Physical modelling in sound generation is decades old, there was lots of interest in it in the 90's with commercial hardware, but it has kind of died down. It's computationally intensive for one, which a GPU can help with, but it's also a bitch to actually use well for most real-world instruments. Bell-like sounds are common and can be quite interesting, wind instruments can be done fairly ok, bowed instruments are a bit meh compared to the real thing or samples.
The novelty is doing it on a GPU which means greater processing capacity, and also doing it in real-time which can be tricky with audio, partially because of latency when transferring data, but also because anything over 15ms is simply to be comfortably usable as an actual playable instrument. If you're just playing something back it's different of course, but then there's no real-time requirement in the first place.
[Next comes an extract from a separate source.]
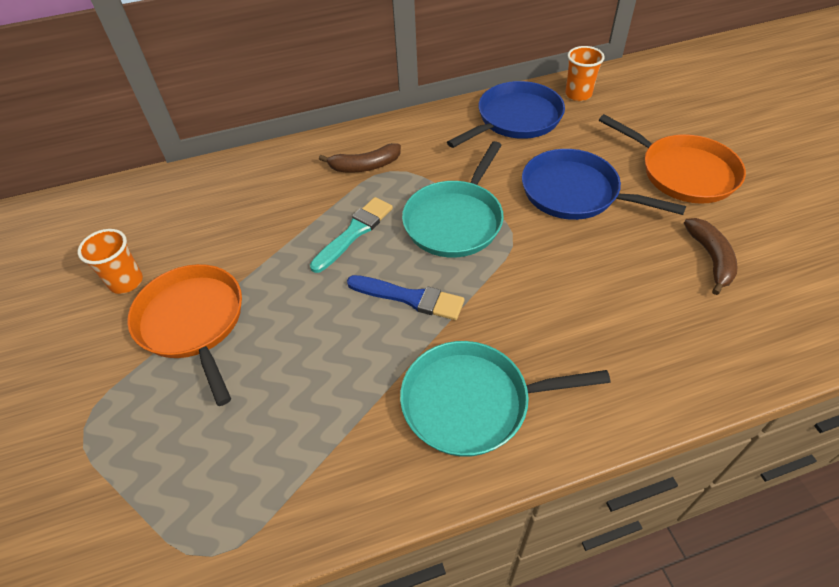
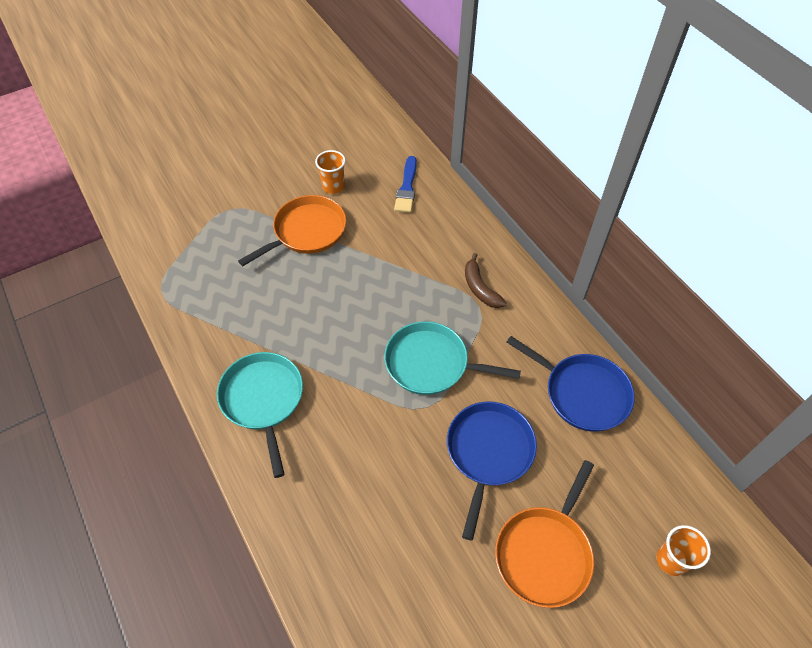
camera: 75 degrees right, 5 degrees up
(354, 232) = (403, 298): turquoise brush -> none
(410, 298) = (346, 347): blue brush -> blue brush (407, 188)
(578, 94) = (645, 448): orange cup -> orange cup (671, 560)
(710, 258) = (429, 571): brown banana -> none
I've made a simple and rather crude analog virtual synth running on a GPU using OpenCL, without any shared memory, that can in a pinch go down to a 1024-point buffer (in stereo) which is about 22ms, though not quite reliably. It's obviously much simple calculations, but it can easily do some thousand oscillators in stereo. The article says a 512-point buffer (11ms) is the smallest that they could make usable, which is pretty good.
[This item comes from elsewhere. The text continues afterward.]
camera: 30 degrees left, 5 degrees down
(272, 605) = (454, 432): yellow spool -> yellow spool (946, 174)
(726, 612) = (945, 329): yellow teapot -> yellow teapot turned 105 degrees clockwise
I can see it being interesting in a game, different objects have different sounds and so on. Music playback is something else though. I always return to the problem of string instruments: how do you actually create the model, and more importantly the inputs? An actual violin has quite a few parameters that govern the sound. Consider the bow: pressure, angle (leaning), speed, position on the string, tension of the hairs (more tension creates slightly smaller contact area), static pressure on the strings (causing the bow and string to stick and then suddenly unsnap), exact time of contact. You'll have to either record all those from the live performance, I would guess a resolution of maybe 10 to 50ms might be good for some of the parameters, more for others. But then you can also pluck the string, and the strings and body resonate with each other, and even with nearby instruments, and you still have the whole left hand yet to be done.
It also doesn't remove the problem of imperfect speakers. Even if you separate out the instruments on their own speakers, each speaker still needs to reproduce the entire spectrum. And also, a speaker is physically a much smaller sound source than a large wooden resonator like a cello, which makes an acoustical difference.
In short, it's very cool but not a revolution. But also don't quote me on that.